2010-08-22 Thread Bruce Momjian
Tom Lane wrote:
 Bruce Momjian br...@momjian.us writes:
  We often mention that we do vacuum freeze for anti-wraparound vacuum,
  but not for pg_clog file removal, which is the primary trigger for
  autovacuum vacuum freezing.  I have added the attached documentation
  patch for autovacuum_freeze_max_age;  back-patched to 9.0.
 
 This patch does not actually seem like an improvement.  The paragraph is
 all about transaction age, but you've inserted something entirely
 unrelated, and not only that but chosen to make the unrelated thing seem
 like the major consequence and anti-wraparound an afterthought.

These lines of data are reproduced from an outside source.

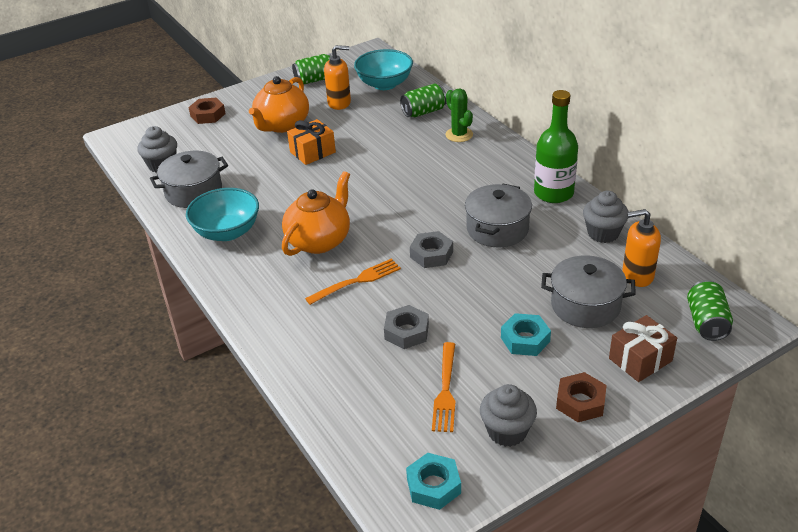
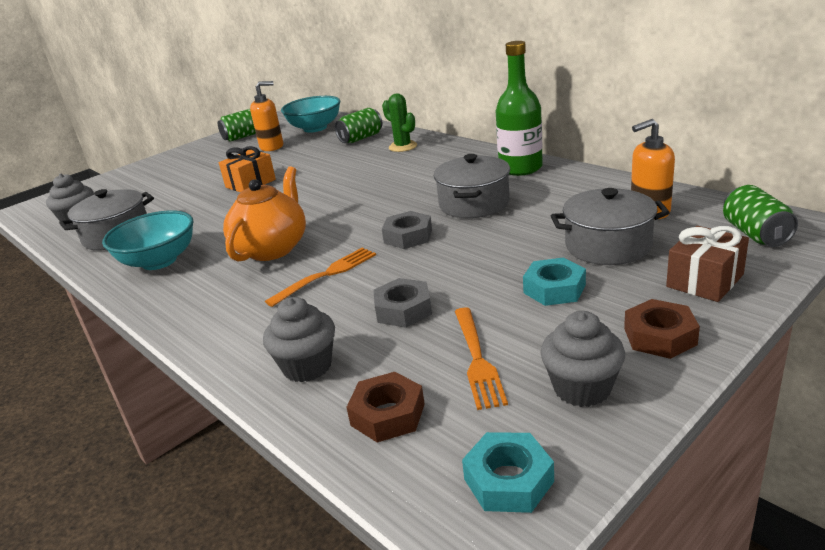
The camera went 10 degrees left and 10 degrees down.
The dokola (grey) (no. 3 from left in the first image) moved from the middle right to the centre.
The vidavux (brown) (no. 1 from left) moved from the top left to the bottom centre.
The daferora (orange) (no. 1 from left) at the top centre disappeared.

Well, the reason that value is 200 million is for pg_clog cleanup, not
for xid wraparound protection.  The next sentence does relate to xid
wraparound, but it seems to fit because the previous sentence ends with
xid wraparound:

Note that the system will launch autovacuum processes to
prevent wraparound even when autovacuum is otherwise disabled.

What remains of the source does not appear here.